Cosas que se rompen

Cuando en la última sesión de investidura subió Adriana Lastra a la tribuna de oradores apareció claramente el diagnóstico de una de las cosas que se había roto

Hay una parte de España que siente que España nace y hay otra España que siente que España se rompe. Es posible que las dos tengan razón a la vez. La España primera que ha ganado las elecciones cree que no se ha ... roto nada por el hecho sencillo de que no han escuchado el ruido, pero a veces, las cosas se rompen sin sonar, como si se deshicieran. A mí mismo en unos sanfermines se me destrozó una mano al paso de los toros por la Cuesta de Santo Domingo y necesité dos cervezas, unas manitas de cerdo de Marcelo el de la Mandarra, un café y un gintonic para darme cuenta de que tendría que pasar por el quirófano dos veces.
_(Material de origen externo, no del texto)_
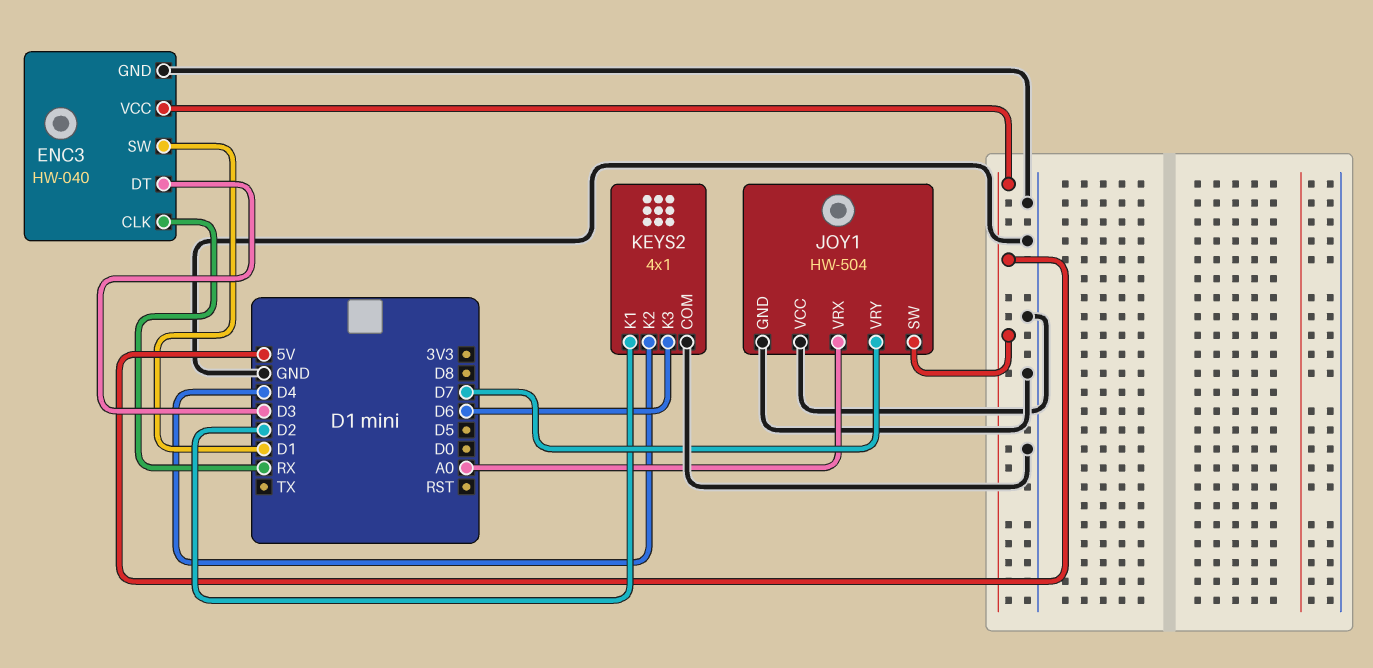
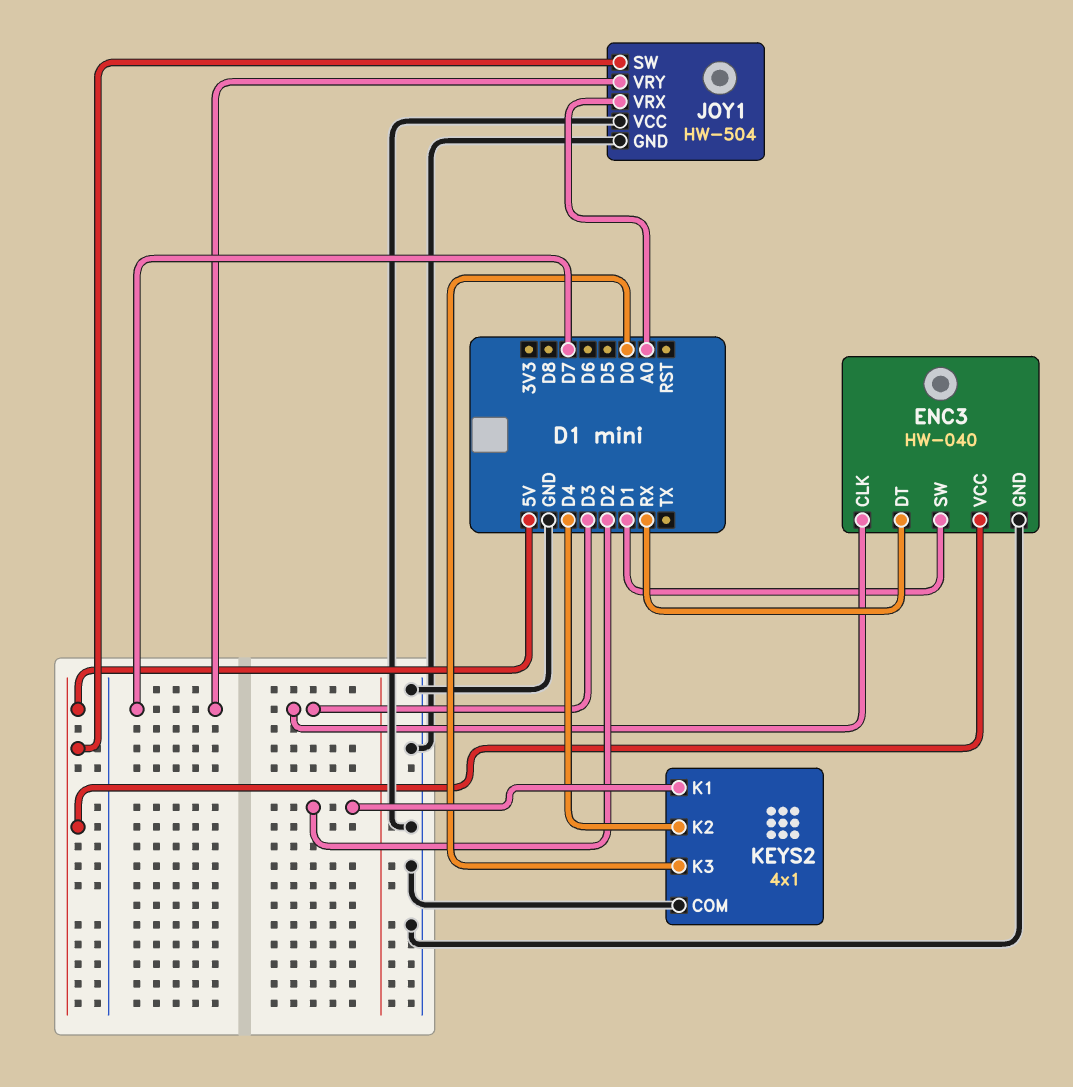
ENC3 pin CLK: RX -> D3
ENC3 pin DT: D3 -> RX
KEYS2 pin K3: D6 -> D0

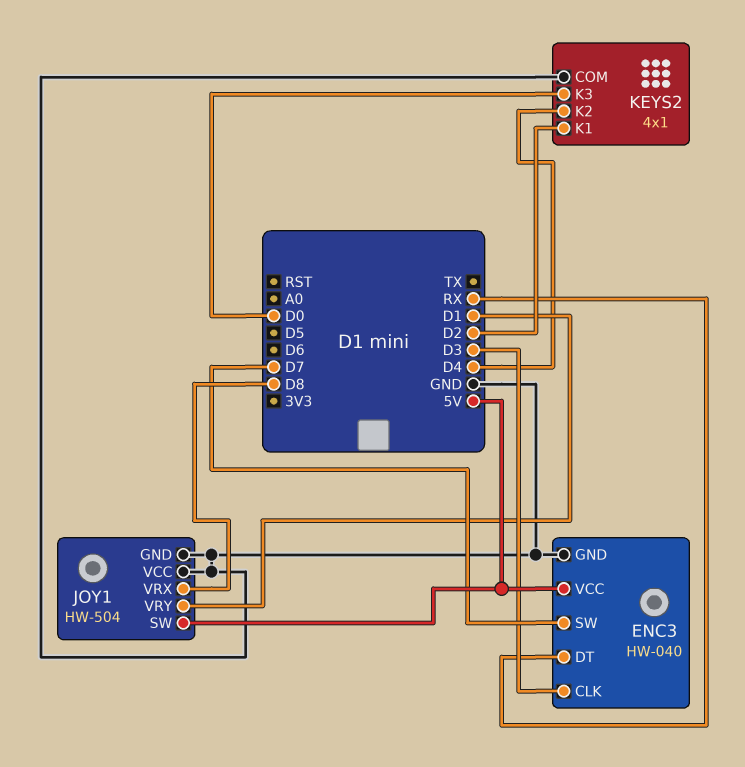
ENC3 pin SW: D1 -> D7
JOY1 pin VRX: A0 -> D8
JOY1 pin VRY: D7 -> D1

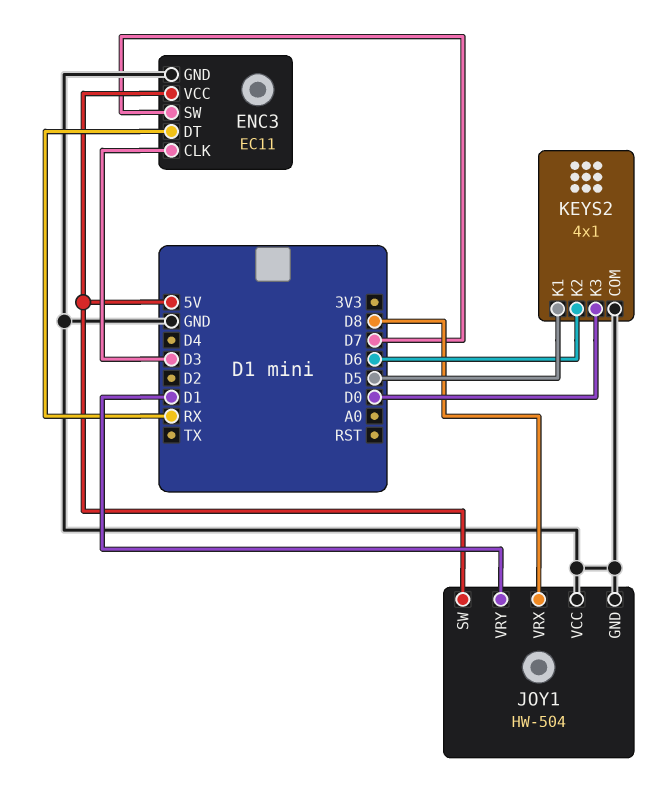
ENC3: HW-040 -> EC11
KEYS2 pin K1: D2 -> D5
KEYS2 pin K2: D4 -> D6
Por ahí camina una España descalcificada, de hueso esponjoso, cansada y gastada, siempre al borde de la fisura, que últimamente siente pinchazos en alguna parte nueva del cuerpo y no sabe cuál es. A algunos les duele España de pura esperanza y a otros traicioneramente les rabia cerca de la ley, en alguna parte entre la moral, el honor, que son órganos misteriosos.

Cuando en la última sesión de investidura, poco antes de coronar a Pedro I de mi Españita subió Adriana Lastra a la tribuna de oradores del Congreso de los Diputados le hicieron la radiografía al dolor patrio y apareció claramente el diagnóstico de una de las cosas que se había roto. Lastra, que te habla lenta, desesperadamente y con misericordia como si te abandonara, subió a no decir cosas. Se le quebró la voz como una ramita cuando dio la enhorabuena a Sánchez, pero no comentó nada de cuando Montserrat Bassa, minutos antes había acusado a los socialistas de verdugos, ni cuando el portavoz de Bildu, Oskar Matute se había venido arriba diciendo que su partido no abandonaba la lucha, que lo que Dios quiera que representen no estaba ni vencido ni domesticado. En realidad, todas esas cosas se las estaban diciendo a Sánchez justamente para saber si tenía lo que había que tener para responder a los insultos cinco minutos antes de que lo hicieran presidente, para comprobar si estaba sano, para saber si respiraba, al fin y al cabo, como cuando al paciente le pinchan las plantas de los pies.

Todo eso se lo calló Lastra, y no es que no defendiera al Rey, es que no le sacara al PSOE, que es como no sacarle la cara a España, pues el PSOE es España, y en ese silencio prendieron las nuevas inquinas de un nuevo tiempo. Porque no es que Lastra no se defendiera de Bildu y de ERC, es que culpó de todos los males del mundo a la derecha y a la extrema derecha ancladas según ella en las raíces autoritarias de la dictadura. Y ahí, al trasluz de la placa parlamentaria de su discurso, se dibujó el hueso astillado de mi España: el PSOE queda escénicamente más cerca de Otegi que de Casado. Después de mil muertos y cuatro décadas de sufrimiento, a cambio de trece votos, a mediodía del siete de enero de 2020, el consenso de la unión de los partidos constitucionalistas que había sostenido con éxito notable el esqueleto del 78, se desplomó sobre el suelo de granito de la Cuesta de San Jerónimo, casi a cámara lenta, casi emitiendo un pequeño ‘ay’ que no escuchó nadie. Cayó como esos viejitos que tropiezan y en la caída se parten la cadera, pero que en realidad se caen porque la cadera ya se les había roto antes.